1.   Up Close and Personal: Exploring the Bonds Between Promoters and Backers in Audiovisual Crowdfunded Projects



The nature of cultural production and consumption continues to undergo profound changes. New platforms, new media, and new types of cultural agents, coupled with easier access to the means of production and promotion, have generated a multitude of emergent media forms, redefining the production and consumption of cultural products, and altering the relationships between media, industries, and audiences (Jenkins, 2006; Deuze, 2008; Schafer, 2011). As a means of communication and production, and as a source of entertainment, the Internet has been a driving force behind the transformations in processes of creation and exchange (Braet & Spek, 2010), forcing us to reconsider traditional boundaries between the various agents involved in cultural production.

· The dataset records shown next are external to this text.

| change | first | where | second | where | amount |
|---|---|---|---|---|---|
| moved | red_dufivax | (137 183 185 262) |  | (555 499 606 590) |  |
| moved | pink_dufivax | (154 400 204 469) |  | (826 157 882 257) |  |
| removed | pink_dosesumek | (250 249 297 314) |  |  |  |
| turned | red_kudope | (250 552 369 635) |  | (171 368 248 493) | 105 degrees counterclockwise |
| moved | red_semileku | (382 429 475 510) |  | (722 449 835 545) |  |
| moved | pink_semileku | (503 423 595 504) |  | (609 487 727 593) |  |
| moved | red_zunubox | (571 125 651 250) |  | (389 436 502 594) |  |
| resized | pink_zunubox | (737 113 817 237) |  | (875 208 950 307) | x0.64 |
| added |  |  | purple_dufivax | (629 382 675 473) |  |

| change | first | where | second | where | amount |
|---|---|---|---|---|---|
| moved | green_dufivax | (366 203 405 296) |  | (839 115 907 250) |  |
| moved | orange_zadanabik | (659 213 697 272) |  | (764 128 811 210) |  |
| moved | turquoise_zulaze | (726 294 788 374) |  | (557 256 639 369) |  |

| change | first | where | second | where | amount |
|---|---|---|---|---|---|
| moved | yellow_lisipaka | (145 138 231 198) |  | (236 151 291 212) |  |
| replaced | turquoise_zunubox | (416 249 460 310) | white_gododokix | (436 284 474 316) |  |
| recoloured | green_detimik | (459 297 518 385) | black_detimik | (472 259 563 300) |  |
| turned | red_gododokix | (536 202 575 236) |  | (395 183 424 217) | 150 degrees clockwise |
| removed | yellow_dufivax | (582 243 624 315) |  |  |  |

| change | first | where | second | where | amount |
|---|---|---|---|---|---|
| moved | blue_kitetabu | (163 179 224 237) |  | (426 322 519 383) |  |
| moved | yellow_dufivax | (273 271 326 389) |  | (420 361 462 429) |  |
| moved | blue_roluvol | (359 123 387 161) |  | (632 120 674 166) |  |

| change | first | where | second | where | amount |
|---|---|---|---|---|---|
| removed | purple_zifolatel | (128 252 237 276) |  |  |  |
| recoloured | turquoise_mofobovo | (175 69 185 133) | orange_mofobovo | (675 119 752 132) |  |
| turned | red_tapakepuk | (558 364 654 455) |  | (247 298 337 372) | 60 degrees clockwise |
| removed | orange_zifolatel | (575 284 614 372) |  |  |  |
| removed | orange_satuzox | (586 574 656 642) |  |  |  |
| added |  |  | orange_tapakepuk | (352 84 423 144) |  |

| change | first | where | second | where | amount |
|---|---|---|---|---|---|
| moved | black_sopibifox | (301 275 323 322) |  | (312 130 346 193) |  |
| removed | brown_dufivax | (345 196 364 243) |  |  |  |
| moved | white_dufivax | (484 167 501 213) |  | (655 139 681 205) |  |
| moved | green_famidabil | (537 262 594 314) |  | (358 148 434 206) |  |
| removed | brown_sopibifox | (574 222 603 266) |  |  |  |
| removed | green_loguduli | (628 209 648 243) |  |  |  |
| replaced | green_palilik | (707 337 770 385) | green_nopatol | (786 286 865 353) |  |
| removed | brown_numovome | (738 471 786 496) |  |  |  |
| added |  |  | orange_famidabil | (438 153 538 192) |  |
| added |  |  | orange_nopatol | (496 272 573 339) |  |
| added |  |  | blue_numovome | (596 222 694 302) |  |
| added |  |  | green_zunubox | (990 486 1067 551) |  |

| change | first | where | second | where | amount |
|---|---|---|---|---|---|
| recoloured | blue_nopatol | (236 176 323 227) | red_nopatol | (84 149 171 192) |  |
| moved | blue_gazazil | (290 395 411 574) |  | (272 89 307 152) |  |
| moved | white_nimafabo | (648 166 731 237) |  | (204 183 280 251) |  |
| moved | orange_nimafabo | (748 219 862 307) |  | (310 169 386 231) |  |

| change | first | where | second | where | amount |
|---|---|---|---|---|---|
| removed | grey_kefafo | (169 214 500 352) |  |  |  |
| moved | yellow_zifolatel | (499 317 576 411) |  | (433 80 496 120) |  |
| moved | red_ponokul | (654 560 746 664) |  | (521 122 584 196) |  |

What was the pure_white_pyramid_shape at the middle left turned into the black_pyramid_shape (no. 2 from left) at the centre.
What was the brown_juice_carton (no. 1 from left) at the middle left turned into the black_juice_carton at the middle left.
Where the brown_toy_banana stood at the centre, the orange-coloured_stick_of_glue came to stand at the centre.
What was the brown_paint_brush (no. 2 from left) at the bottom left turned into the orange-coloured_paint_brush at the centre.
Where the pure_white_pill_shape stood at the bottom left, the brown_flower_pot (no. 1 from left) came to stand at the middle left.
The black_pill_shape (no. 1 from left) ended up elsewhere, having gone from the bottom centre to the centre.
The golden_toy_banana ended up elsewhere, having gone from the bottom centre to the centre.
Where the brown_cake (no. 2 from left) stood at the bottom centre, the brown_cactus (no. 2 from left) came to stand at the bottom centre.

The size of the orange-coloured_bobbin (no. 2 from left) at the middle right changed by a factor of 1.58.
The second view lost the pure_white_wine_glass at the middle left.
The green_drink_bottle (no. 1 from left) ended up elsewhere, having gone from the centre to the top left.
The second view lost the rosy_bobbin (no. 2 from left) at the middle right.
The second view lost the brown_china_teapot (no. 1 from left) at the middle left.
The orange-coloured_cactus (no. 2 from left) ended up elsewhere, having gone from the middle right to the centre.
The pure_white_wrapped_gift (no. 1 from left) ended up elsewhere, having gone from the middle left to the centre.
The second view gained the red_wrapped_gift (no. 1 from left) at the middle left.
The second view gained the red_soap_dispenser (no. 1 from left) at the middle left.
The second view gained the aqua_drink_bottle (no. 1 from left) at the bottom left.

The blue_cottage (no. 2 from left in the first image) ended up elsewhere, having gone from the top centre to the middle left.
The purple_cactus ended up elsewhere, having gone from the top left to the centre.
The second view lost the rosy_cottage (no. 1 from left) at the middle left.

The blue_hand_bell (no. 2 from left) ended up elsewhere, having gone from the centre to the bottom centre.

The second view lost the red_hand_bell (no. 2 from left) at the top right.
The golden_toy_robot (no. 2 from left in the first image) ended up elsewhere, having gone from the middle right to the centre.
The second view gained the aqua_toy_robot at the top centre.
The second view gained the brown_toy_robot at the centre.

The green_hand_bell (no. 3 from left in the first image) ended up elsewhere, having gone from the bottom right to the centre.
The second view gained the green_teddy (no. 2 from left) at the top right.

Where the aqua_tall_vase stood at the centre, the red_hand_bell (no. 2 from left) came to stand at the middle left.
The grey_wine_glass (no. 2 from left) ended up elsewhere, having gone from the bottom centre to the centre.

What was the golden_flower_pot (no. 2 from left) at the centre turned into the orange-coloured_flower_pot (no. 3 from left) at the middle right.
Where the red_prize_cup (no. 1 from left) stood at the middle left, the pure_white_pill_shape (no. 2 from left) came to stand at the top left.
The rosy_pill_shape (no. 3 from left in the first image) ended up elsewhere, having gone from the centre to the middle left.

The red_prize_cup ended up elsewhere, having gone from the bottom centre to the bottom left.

Beyond celebratory discourses, this new ecology must be characterised in terms of change, but also of continuity, even if in an unstable and conflictive relation between practices, business models, and cultural agents. In the end, this is about the proliferation of spreadable content, the emergence of new cultural agents, transformations of cultural consumption patterns, but also power relations, the roles of public and private cultural institutions in promoting culture, controversies on diversity and public participation, audience fragmentation, and uncertainty over business models.

Participation has become a key concept in the understanding of these emerging media practices in a context of cultural...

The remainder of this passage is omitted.